The main UK data this week is CPI inflation and retail sales. Bank of England Governor Carney testifies in Parliament tomorrow on the May Inflation Report. The main focus is likely to be on their assessments of global trade tensions and Brexit uncertainties. Rate-setters will likely reiterate that policy remains firmly on hold for now. The strength of the domestic labour market and the potential impact on inflation still points to gradual but limited interest rate rises. We expect a rise in annual CPI to 2.2% from 1.9%. For retail sales, we expect a fall of 0.8% which could drive sterling weaker still. The warm weather may have supported activity, but we expect a pullback following consecutive monthly increases during the first quarter, which may have been influenced by stockpiling. Fundamentally, though, consumer spending is being supported by low unemployment and real wage growth.
GBPEUR – 1.1419
GBPUSD – 1.2735
After the recent run of stronger data, we expect slight falls in the Eurozone PMI and German IFO surveys for May. The manufacturing PMI is predicted to fall further to 47.7 and the services survey is forecast to fall to 52.6. These levels would be consistent with economic growth slowing to around 0.2%, following the 0.4% rise in the first quarter. For the German IFO survey, we expect a decline to 98.9 from 99.2 for the headline index.
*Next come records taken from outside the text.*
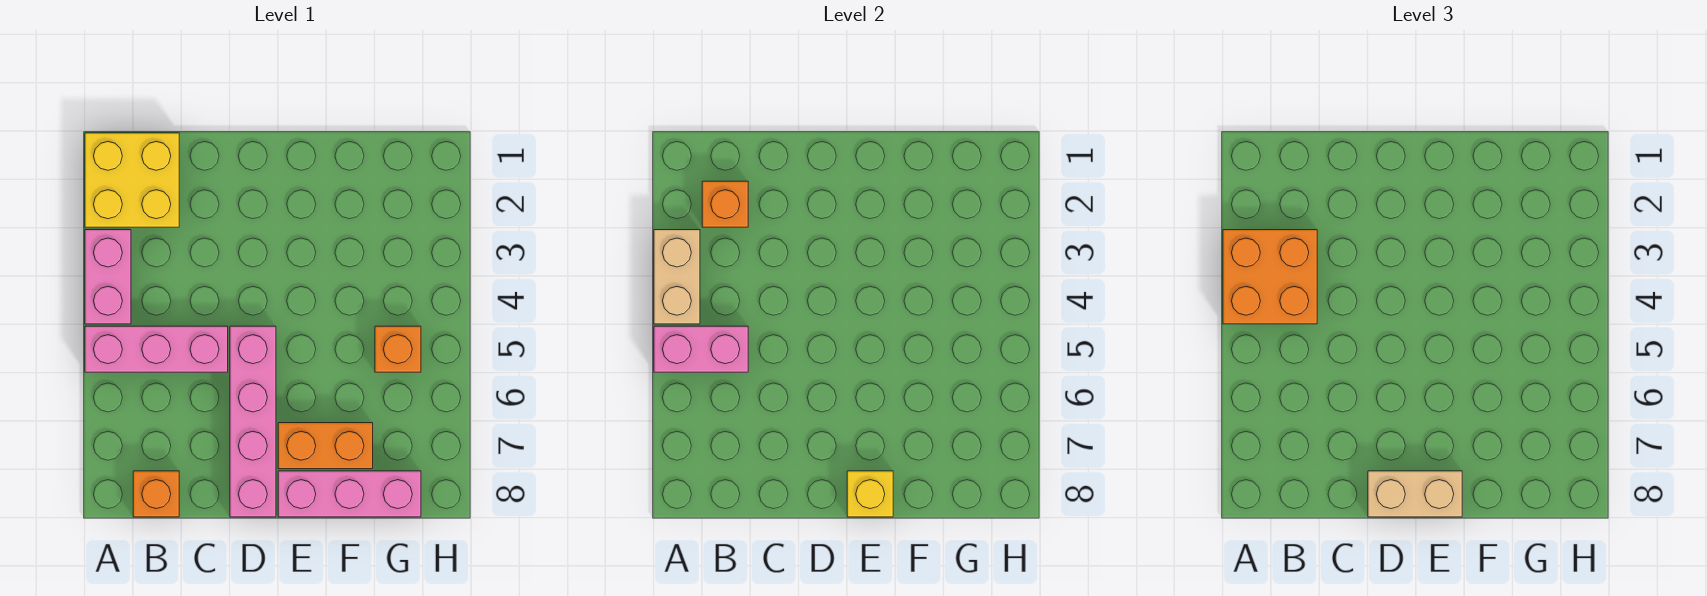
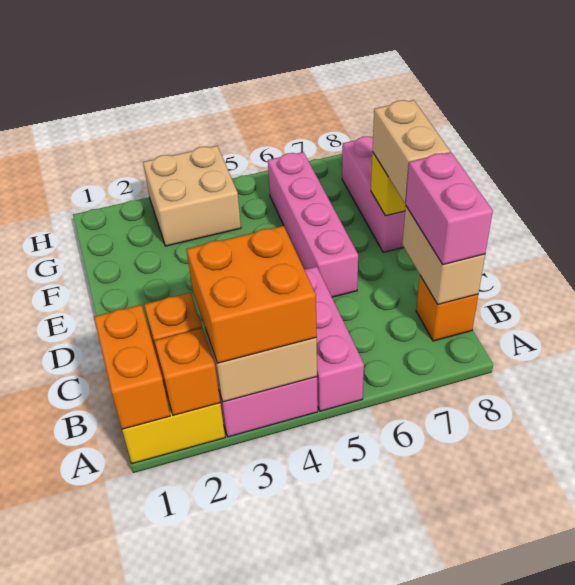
pink brick A5:B5 level 2 -> pink brick B8:C8 level 3
none -> tan brick B8:C8 level 2
pink brick D5:D8 level 1 -> pink brick D6:G6 level 1
orange brick E7:F7 level 1 -> orange brick A1:B1 level 2
none -> tan brick G3:H4 level 1
orange brick G5 level 1 -> orange brick A2 level 2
Germany’s statistical office is expected to confirm first quarter GDP growth of 0.4%. Also on Thursday, markets will pore over the minutes of the ECB’s April meeting. As with the FOMC minutes, they predate the latest escalation in trade tensions as well as the Eurozone first quarter GDP growth number which exceeded the ECB forecast. There will be attention on any discussion on potential side effects of current negative interest rates and on the forthcoming long-term refinancing package for banks starting in September.
EURUSD – 1.1152
EURGBP – 0.8757
For much of the past week, global equities showed some signs of stabilisation after last week’s significant declines. Nevertheless, the escalation of trade tensions between the world’s two largest economies has maintained nervousness in the financial markets. US 10-year Treasury yields fell below 2.4%, approaching March lows. A trade accord is probably still the most likely outcome, but this is far from assured, and any such agreement does not appear to be imminent. China announced tariffs on $60bn of US imports from 1 June in retaliation to US measures.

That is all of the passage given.